I suppose that the Wind River Canyon, like most Wyoming canyons, is a “water gap.” From the birth of the Rockies, about 65 million years ago, up to the late Miocene Epoch, about 10 million years ago, the Rockies were buried under vast quantities of rocky debris, both erosion products from the mountains themselves and volcanic ash from huge volcanoes to the West. (The amount of rock eroded from the Rockies as they grew actually dwarfed they mountains themselves!) As a result of this burial, the mountains were nearly buried. In various places in the Rockies, one can see level surfaces near the tops of mountains marking the fill level–Libby Flats in the Medicine Bow, the Sherman Surface in the Laramie Mountains, and so on. And rivers flowed over the tops of these buried mountains in several places. The as the fill material was washed away, as the result of land uplift and stormy weather, the mountains emerged under the rivers, which cut their way down through them and created canyons. Thus we have the apparently paradoxical situation of a river flowing INTO a mountain range and out the other side. Other examples are Sybille Canyon and the Laramie River Canyon in the Laramie Mountains and the Platte River Canyon in the Medicine Bow.

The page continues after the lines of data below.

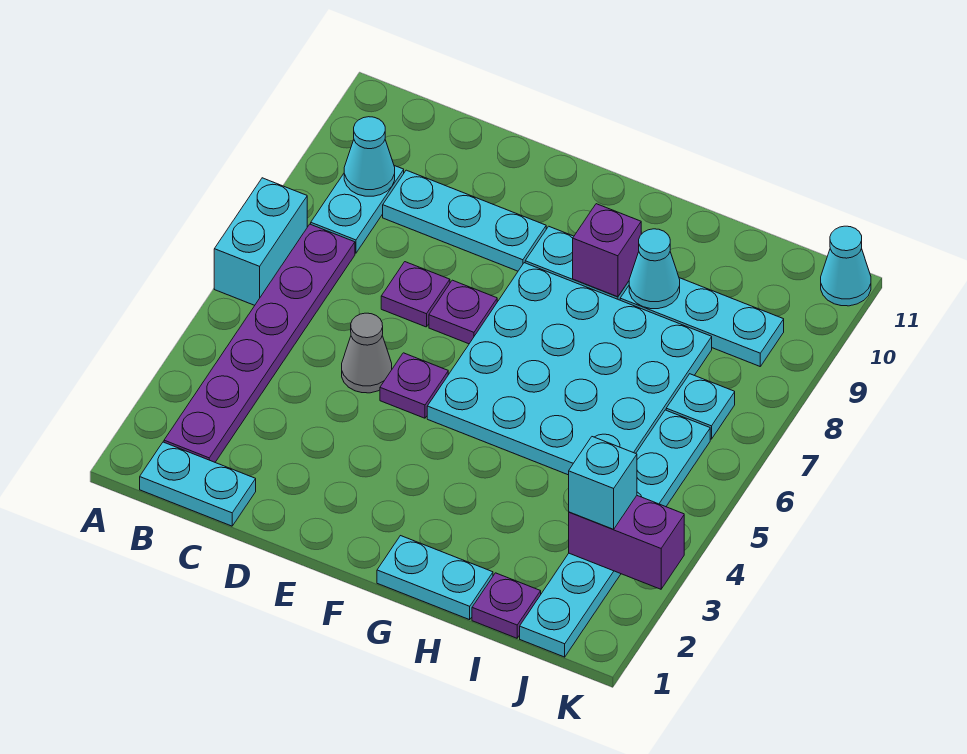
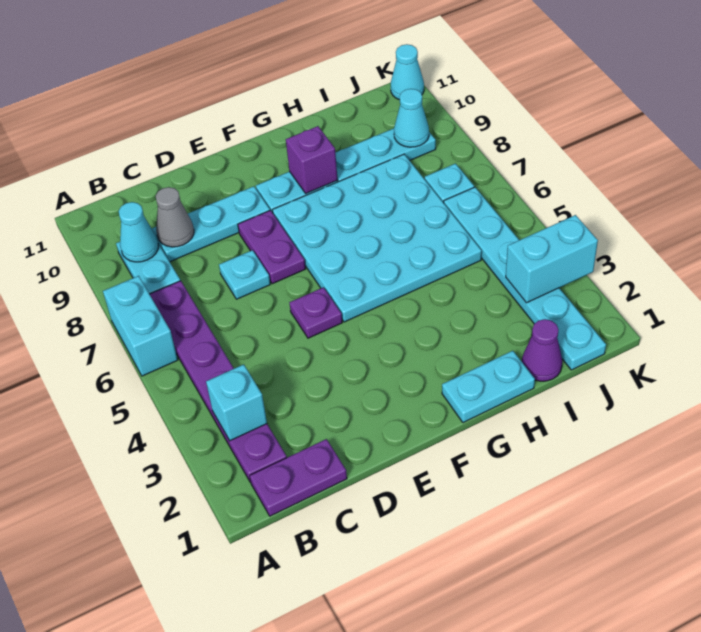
cyan plate B1:C1 level 1 -> purple plate B1:C1 level 1
grey cone D5 level 1 -> grey cone C9 level 2
purple plate D7 level 1 -> cyan plate D7 level 1
purple plate E7 level 1 -> purple plate E7:E8 level 1
cyan cone H9 level 2 -> cyan cone J9 level 2
purple plate I1 level 1 -> purple cone I1 level 1
purple brick J3:K3 level 2 -> cyan brick J3:K3 level 2
cyan brick J3 level 3 -> cyan brick B3 level 2

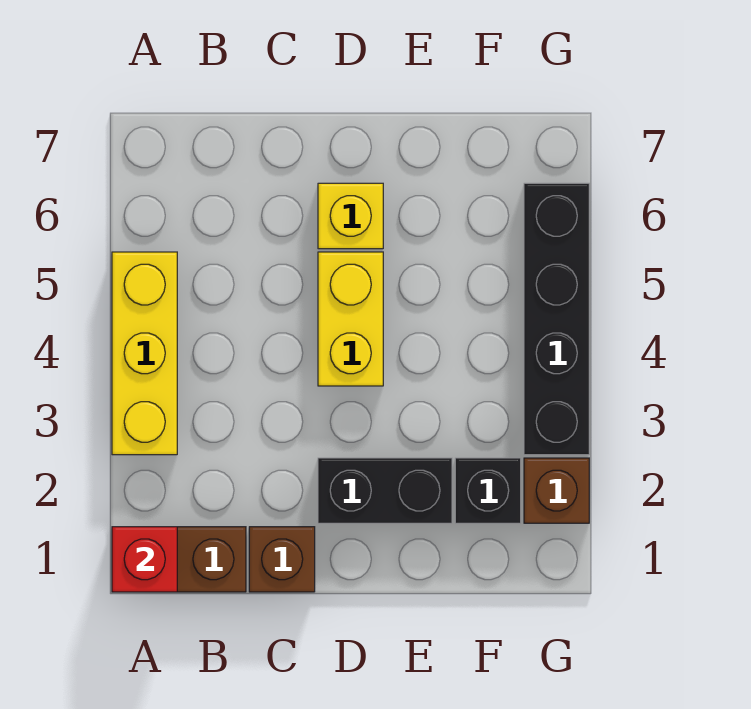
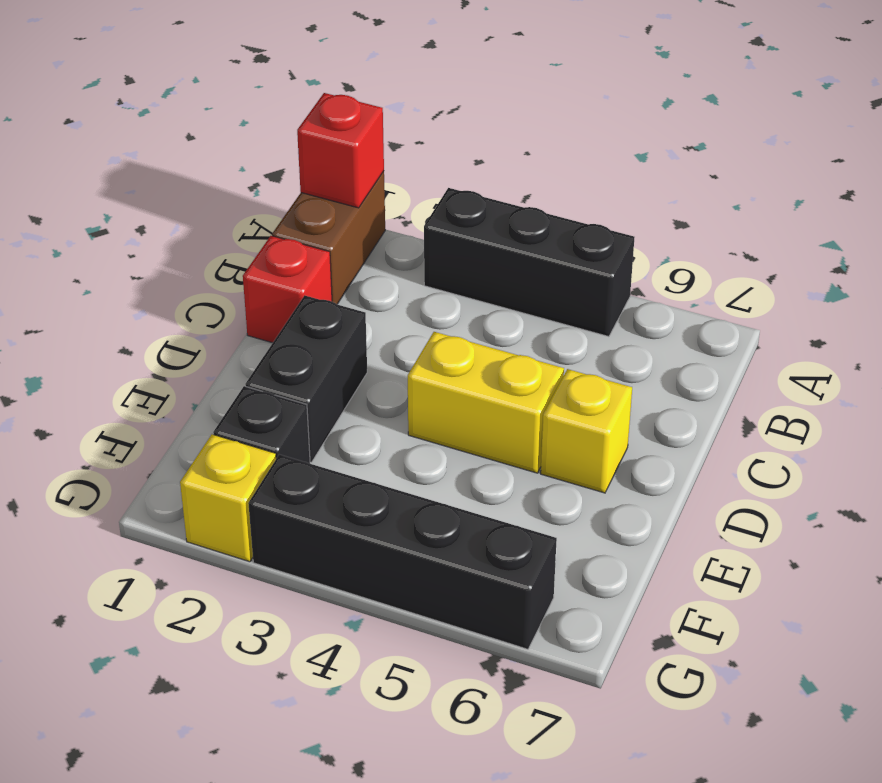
yellow brick A3:A5 level 1 -> black brick A3:A5 level 1
brown brick C1 level 1 -> red brick C1 level 1
brown brick G2 level 1 -> yellow brick G2 level 1

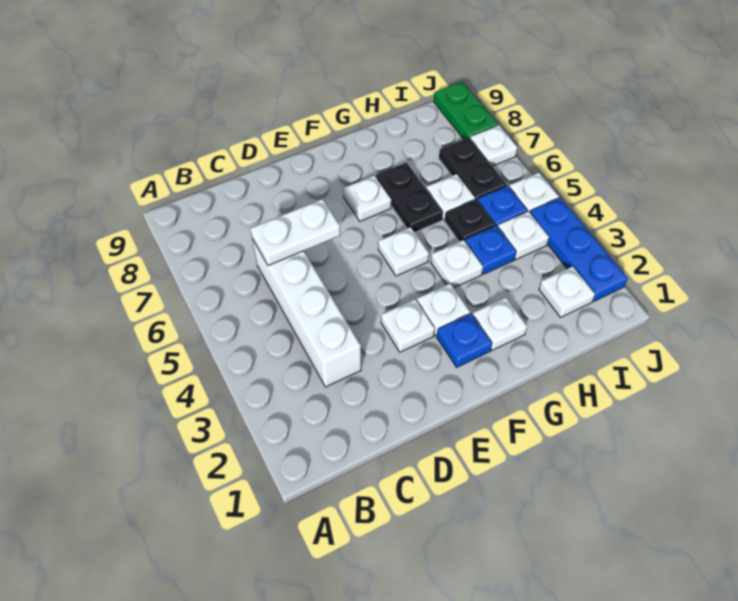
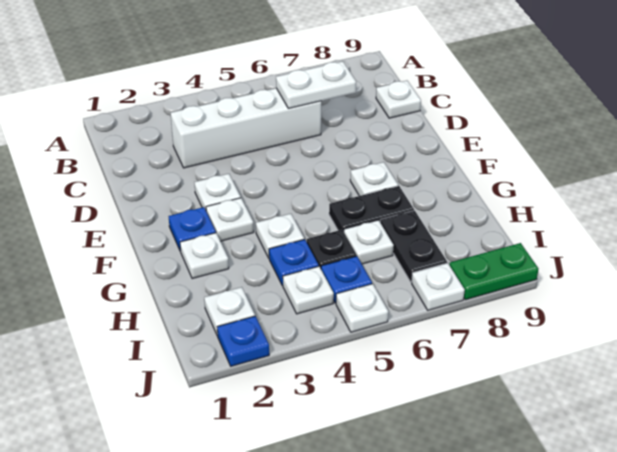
white plate C6:D6 level 2 -> white plate C6:C7 level 2
white plate F5 level 1 -> white plate C9 level 1
black plate I6:I7 level 1 -> black plate H7:I7 level 1
blue plate J2:J4 level 1 -> blue plate J2 level 1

History has always fascinated me.!!The information and the joining of Wind River and the Big Horn is truly unique and fascinating. I enjoy fly fishing the wind river range and truly learn something new and unique today. thank you
There is no great mystery here if one knows the documentary history. In the summer of 1806, William Clark was traveling down the Yellowstone to a planned reunion with his partner, Meriwether Lewis, at the confluence of the Yellowstone and Missouri rivers. Passing the entry of the Big Horn into the Yellowstone, Clark noted that French fur traders had named the river the “Grosse Corne” or Big Horn after Indian (probably Crow) nomenclature. The Big Horn appears on Clark’s magnificent manuscript map, drawn between 1810 and 1812. Four years after Clark’s passing of the Big Horn’s entry into the Yellowstone, Wilson Price Hunt, leading a party of John Jacob Astor’s American Fur Company, bound for the mouth of the Columbia, noted the river south of the Wind River canyon. Hunt had intended to follow Lewis and Clark’s route to the Columbia but because of Indian problems that closed off the Missouri, he had followed the Niobrara River and crossed Wyoming south of the Big Horns. He named the river the Wind River, again following Indian nomenclature: the Crow called the Wind River valley “the valley of the warm winds” and that is probably the derivative of the name. As to the change in the name of the river from Wind River to Big Horn as it exits the Wind River canyon, legend has it that Father DeSmet made the name change and made reference to the Wedding of the Waters. There is no documentary evidence to support that legend. So: what we have is one river, named by two different explorers, Clark seeing the Big Horn as it entered the Yellowstone, and Hunt seeing the river as it entered the Wind River canyon. The name change, unless documentary evidence turns up explaining it, will remain an interesting and unique conundrum of Wyoming history.
Excellent research on something that has befuddled me for years. I had finally come to terms with it by thinking of initially separate communities with their own labels. Who knew we had a parallel to the streets of Paris which change names as they flow through the city!
Thanks for this article. Fascinating. And leaves one curious for more. Maybe more history will turn up!